Born in Trinidad in 1941, Carmichael moved to the United States at age 10. His father, Adolphus, worked as a carpenter and cabdriver, and his earnest immigrant’s belief in the American dream would eventually become the foil against which the younger Carmichael defined his radicalism. After an adolescence marked by interracial friendships and academic achievement at the Bronx High School of Science, he enrolled in 1960 at Howard University, a campus that became central to the growing student movement. It was there that he took an English class taught by Toni Morrison, fell in with a group of young activists and discovered his talents as an intellectual and organizer.
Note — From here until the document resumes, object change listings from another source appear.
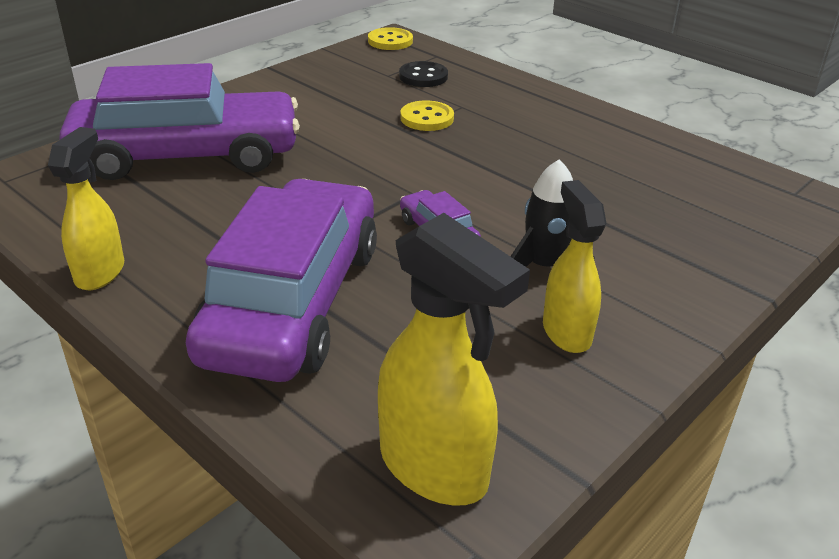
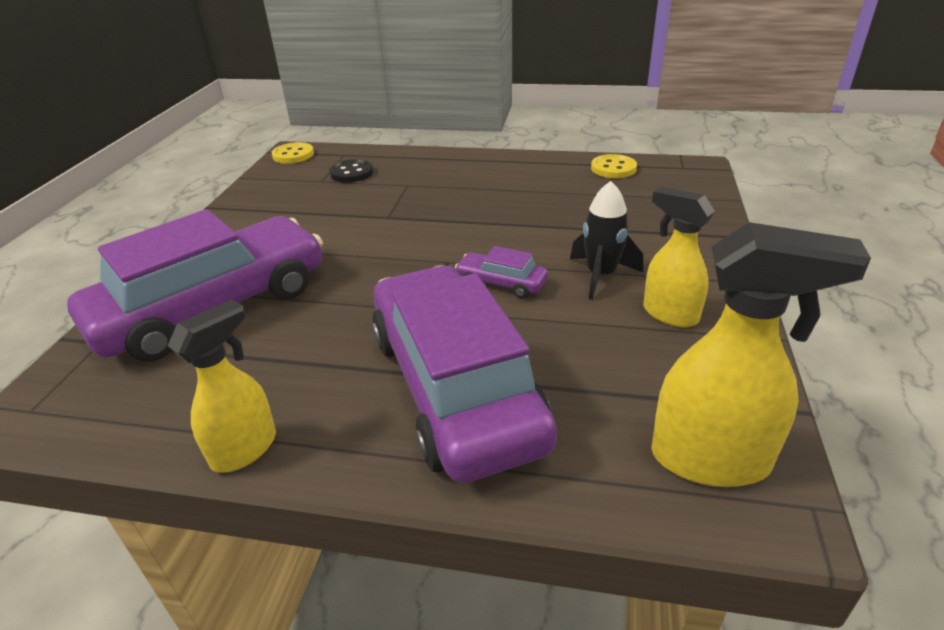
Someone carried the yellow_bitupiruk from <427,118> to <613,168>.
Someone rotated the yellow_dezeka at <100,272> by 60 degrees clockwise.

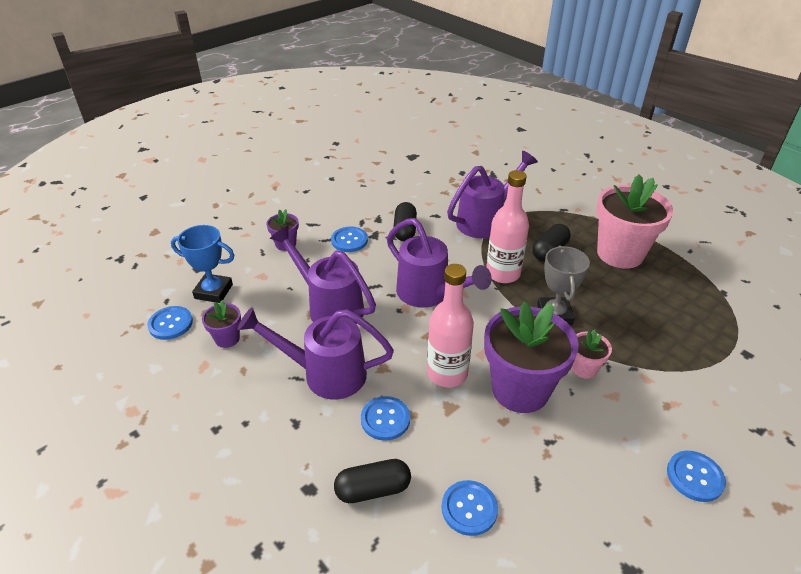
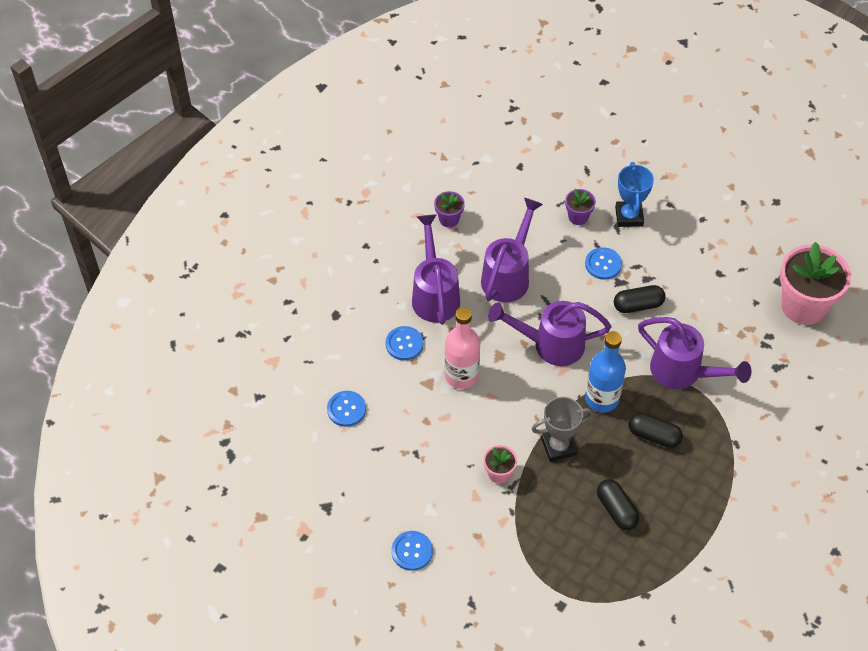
Someone took away the blue_bitupiruk at <170,324>.
Someone took away the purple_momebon at <520,390>.
Someone carried the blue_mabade from <213,291> to <629,216>.
Someone carried the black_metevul from <373,489> to <616,510>.
Someone carried the pink_momebon from <620,254> to <803,306>.
Someone repainted the pink_tubikotux at <503,273>, which became the blue_tubikotux at <602,399>.
Someone rotated the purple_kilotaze at <429,294> by 60 degrees clockwise.

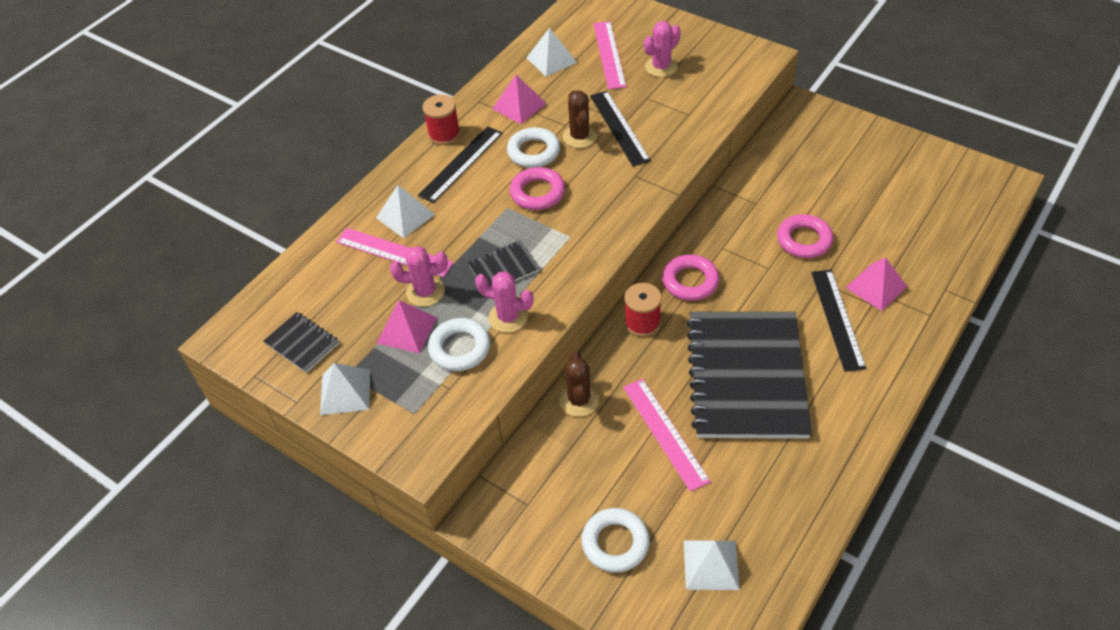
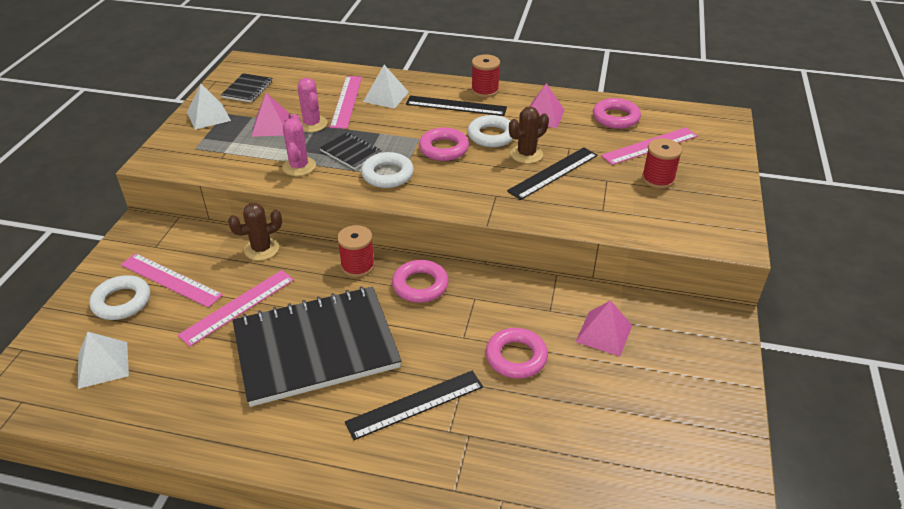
Someone put down the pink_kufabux at <170,280>.
Someone carried the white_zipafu from <460,348> to <387,174>.
Someone carried the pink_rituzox from <876,287> to <604,333>.
Someone swapped the white_rituzox at <551,60> for the pink_zipafu at <615,118>.
Someone swapped the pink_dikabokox at <661,67> for the red_kusodik at <658,179>.

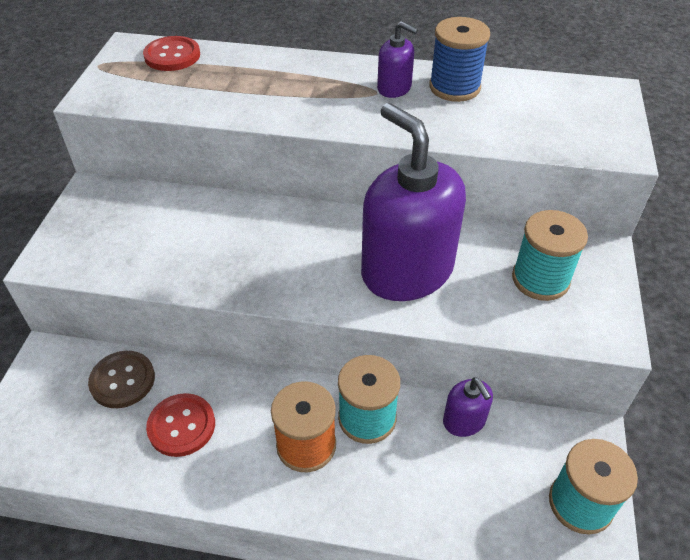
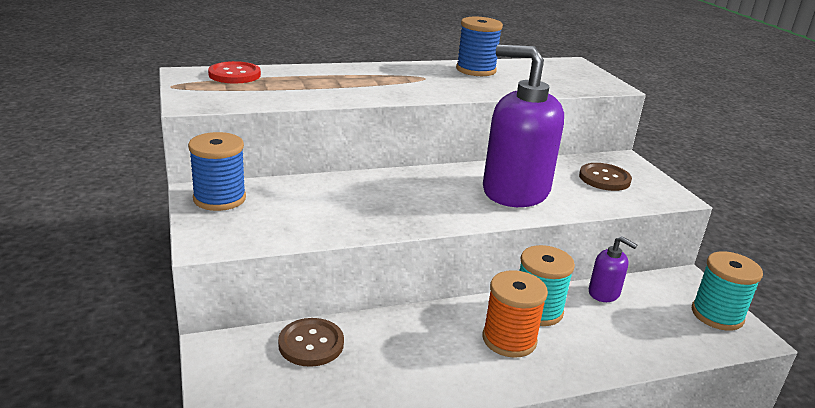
Someone took away the red_bitupiruk at <181,426>.
Someone took away the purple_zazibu at <394,88>.
Someone put down the blue_kusodik at <219,199>.
Someone swapped the turquoise_kusodik at <540,279> for the brown_bitupiruk at <604,179>.

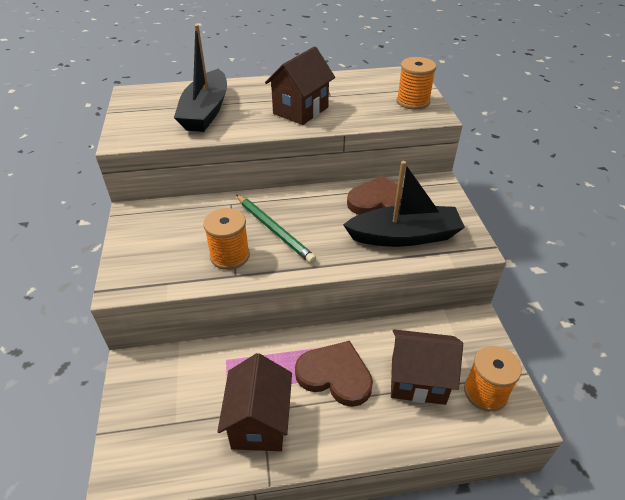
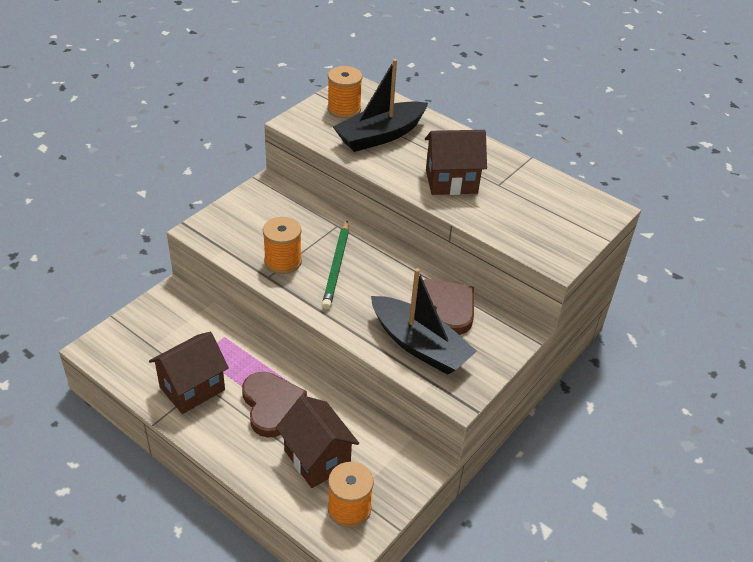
Someone carried the orange_kusodik from <413,101> to <344,109>.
In Joseph’s telling, Carmichael was chameleonlike, a figure who nimbly moved from debating the nuances of existentialist philosophy to endearing himself through common language to unlettered Mississippi farm workers. That skill set brought him to the fore of the Student Nonviolent Coordinating Committee — an organization he would go on to lead after defeating John Lewis, then the group’s president (now a congressman).
Despite the abundance of detail in this exhaustively researched book, a significant piece of untilled soil remains — centered on the question at the core of Carmichael’s character, which powered his charisma and led him to remain abroad for three decades while womanizing so prolifically that it destroyed his marriage to the singer Miriam Makeba. That Carmichael doesn’t quite emerge as a tragic figure is probably responsible for this neglect. He existed in that nebulous space between the heroic and the tragic, between those who are ahead of their times and those who are left behind. Carmichael occupied both those positions at varying points.
Still, his life, as this biography so adroitly establishes, is central to understanding the primary lesson of the 1960s for black America. It was the point at which the country came to a moral fork in the road and opted to go straight.